You could just include it as a separate patch with your work.
Otherwise I will get to it when I have time.

The point is the issue you pointed out will actually cause other
issues if the behavior is maintained since you shouldn't be getting
unaligned blocks out of the frags API anyway.

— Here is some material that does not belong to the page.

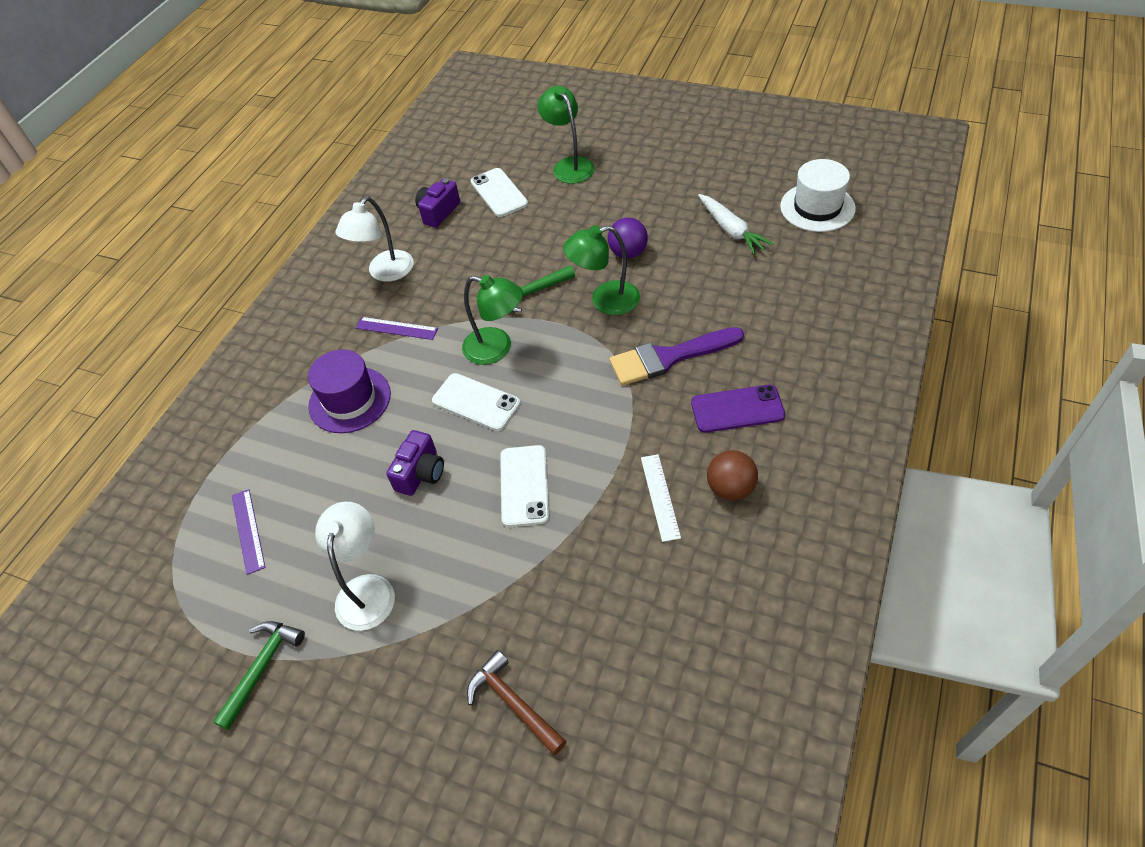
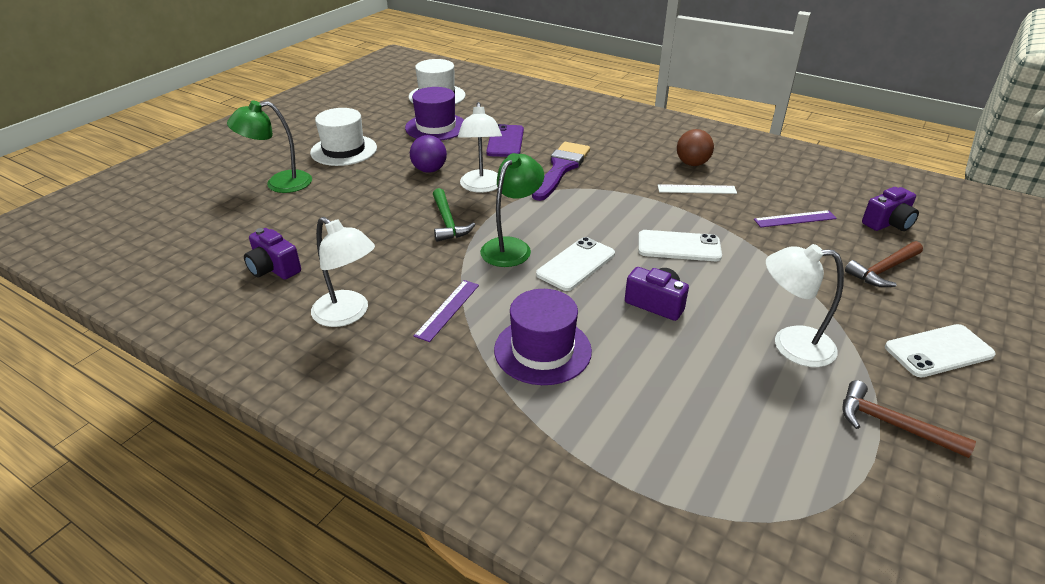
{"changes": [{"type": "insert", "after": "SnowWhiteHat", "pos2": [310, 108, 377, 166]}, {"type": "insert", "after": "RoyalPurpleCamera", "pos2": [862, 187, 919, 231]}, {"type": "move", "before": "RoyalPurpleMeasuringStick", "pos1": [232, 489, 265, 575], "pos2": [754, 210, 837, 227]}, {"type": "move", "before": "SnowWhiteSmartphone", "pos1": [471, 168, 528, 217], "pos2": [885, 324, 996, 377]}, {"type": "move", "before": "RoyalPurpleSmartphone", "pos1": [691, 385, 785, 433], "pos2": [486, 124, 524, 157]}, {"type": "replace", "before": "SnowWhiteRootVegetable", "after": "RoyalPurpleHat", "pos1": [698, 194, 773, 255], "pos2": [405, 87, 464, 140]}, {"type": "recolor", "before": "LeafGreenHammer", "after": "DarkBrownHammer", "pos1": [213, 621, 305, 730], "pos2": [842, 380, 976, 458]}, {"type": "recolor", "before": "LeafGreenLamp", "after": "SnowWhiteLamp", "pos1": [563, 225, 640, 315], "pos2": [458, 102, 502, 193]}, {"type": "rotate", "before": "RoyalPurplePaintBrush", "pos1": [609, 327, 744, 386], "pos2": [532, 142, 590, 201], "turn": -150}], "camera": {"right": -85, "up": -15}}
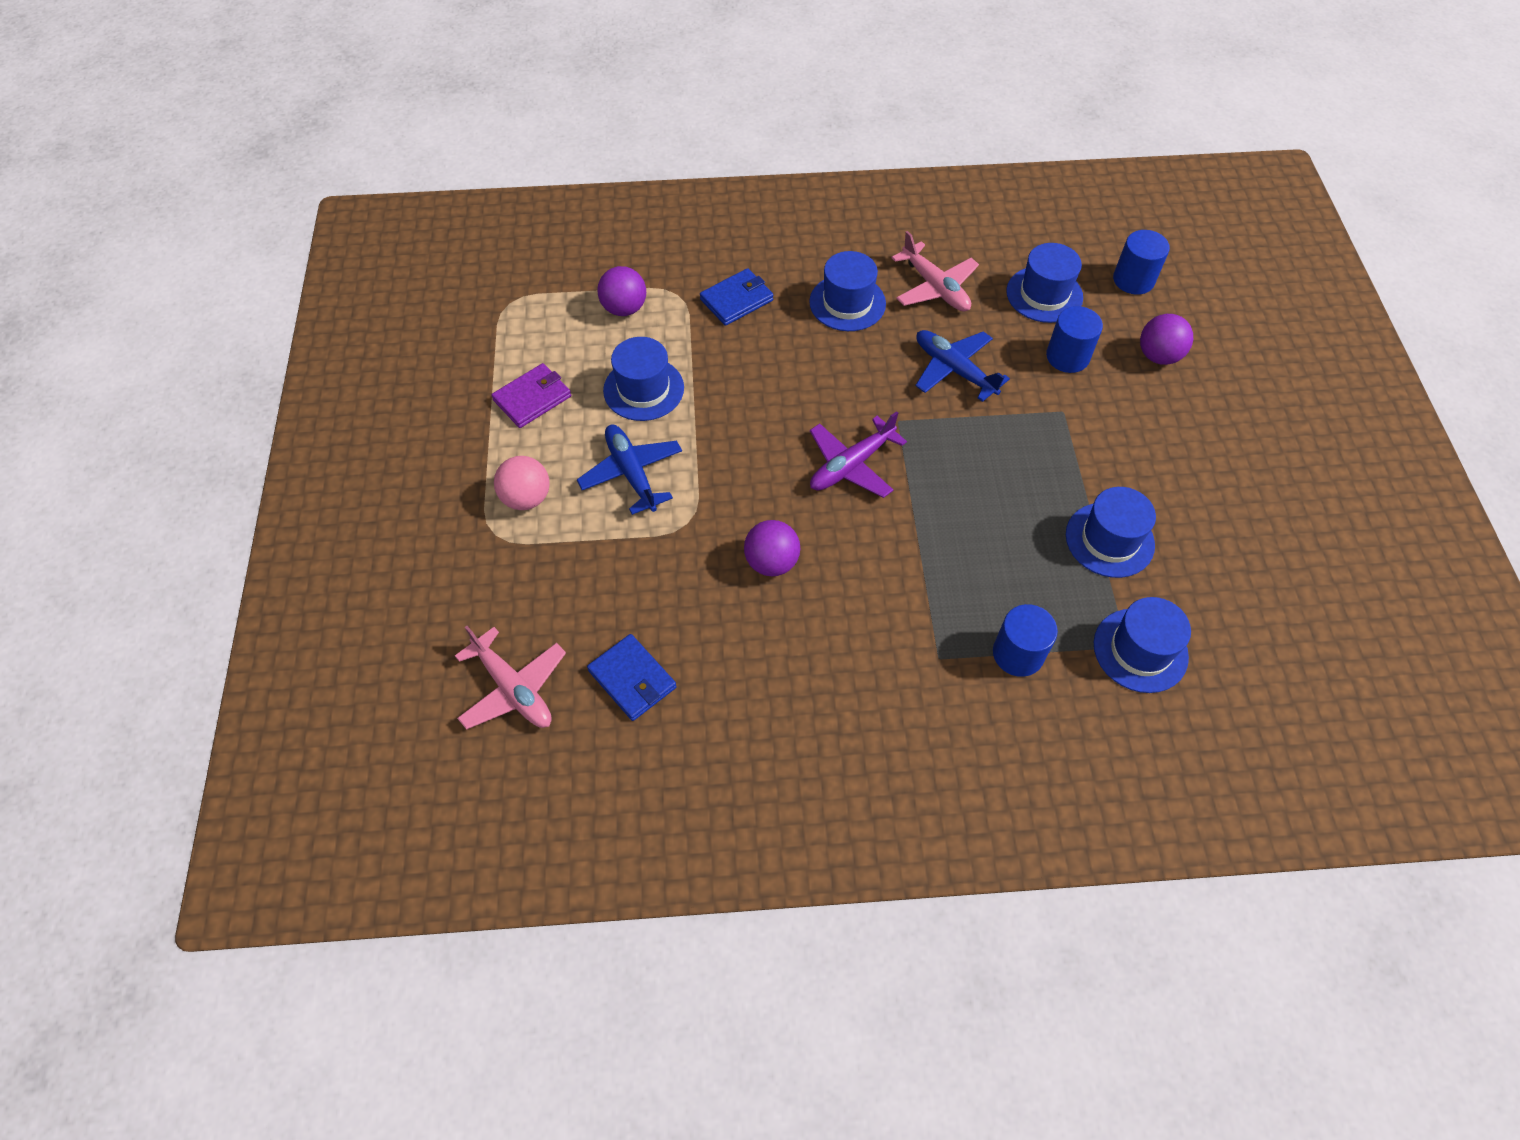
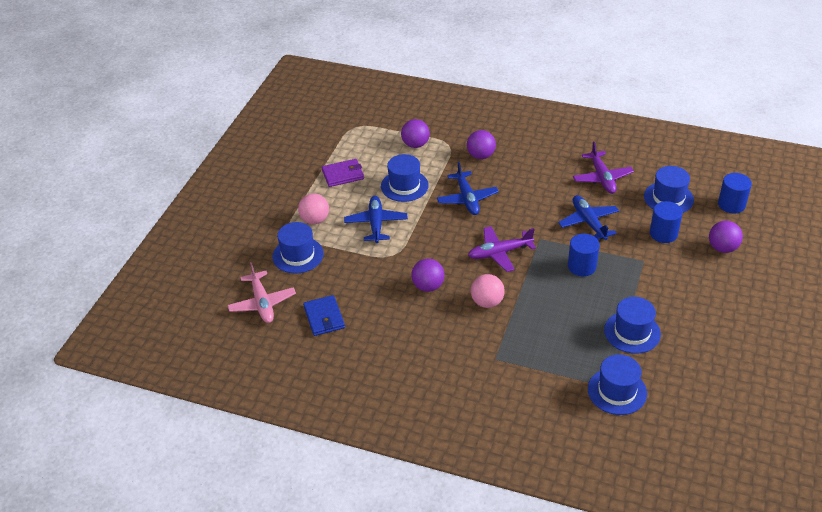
{"changes": [{"type": "insert", "after": "RoyalBlueToyPlane", "pos2": [437, 162, 499, 215]}, {"type": "insert", "after": "PinkSphere", "pos2": [471, 274, 505, 308]}, {"type": "move", "before": "RoyalBlueHat", "pos1": [809, 251, 886, 331], "pos2": [272, 222, 324, 273]}, {"type": "move", "before": "RoyalBlueCylinderShape", "pos1": [993, 604, 1058, 677], "pos2": [568, 234, 600, 276]}, {"type": "replace", "before": "RoyalBlueCardWallet", "after": "RoyalPurpleSphere", "pos1": [700, 268, 774, 326], "pos2": [467, 130, 496, 159]}, {"type": "recolor", "before": "PinkToyPlane", "after": "RoyalPurpleToyPlane", "pos1": [891, 231, 979, 311], "pos2": [573, 141, 634, 194]}], "camera": {"right": 25, "up": -15}}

> > > To test for this issue, put a `WARN_ON(page_ref_count(page) == 0)` in the
> > > `offset < 0` path, below the virt_to_page() call, and then repeatedly call
> > > writev() on a TAP device with IFF_TAP|IFF_NO_PI|IFF_NAPI_FRAGS|IFF_NAPI,
> > > with a vector consisting of 15 elements containing 1 byte each.
> > >
> > > Cc: stable@xxxxxxxxxxxxxxx
> > > Signed-off-by: Jann Horn <jannh@xxxxxxxxxx>
> > > ---
> > > mm/page_alloc.c | 8 ++++----
> > > 1 file changed, 4 insertions(+), 4 deletions(-)
> > >
> > > diff --git a/mm/page_alloc.c b/mm/page_alloc.c
> > > index 35fdde041f5c..46285d28e43b 100644
> > > --- a/mm/page_alloc.c
> > > +++ b/mm/page_alloc.c
> > > @@ -4675,11 +4675,11 @@ void *page_frag_alloc(struct page_frag_cache *nc,
> > > /* Even if we own the page, we do not use atomic_set().
> > > * This would break get_page_unless_zero() users.
> > > */
> > > - page_ref_add(page, size - 1);
> > > + page_ref_add(page, size);
> > >
> > > /* reset page count bias and offset to start of new frag */
> > > nc->pfmemalloc = page_is_pfmemalloc(page);
> > > - nc->pagecnt_bias = size;
> > > + nc->pagecnt_bias = size + 1;
> > > nc->offset = size;
> > > }
> > >
> > > @@ -4695,10 +4695,10 @@ void *page_frag_alloc(struct page_frag_cache *nc,
> > > size = nc->size;
> > > #endif
> > > /* OK, page count is 0, we can safely set it */
> > > - set_page_count(page, size);
> > > + set_page_count(page, size + 1);
> > >
> > > /* reset page count bias and offset to start of new frag */
> > > - nc->pagecnt_bias = size;
> > > + nc->pagecnt_bias = size + 1;
> > > offset = size - fragsz;
> > > }
> >
> > If we already have to add a constant it might be better to just use
> > PAGE_FRAG_CACHE_MAX_SIZE + 1 in all these spots where you are having
> > to use "size + 1" instead of "size". That way we can avoid having to
> > add a constant to a register value and then program that value.
> > instead we can just assign the constant value right from the start.
>
> I doubt that these few instructions make a difference, but sure, I can
> send a v2 with that changed.

You would be surprised. They all end up adding up over time.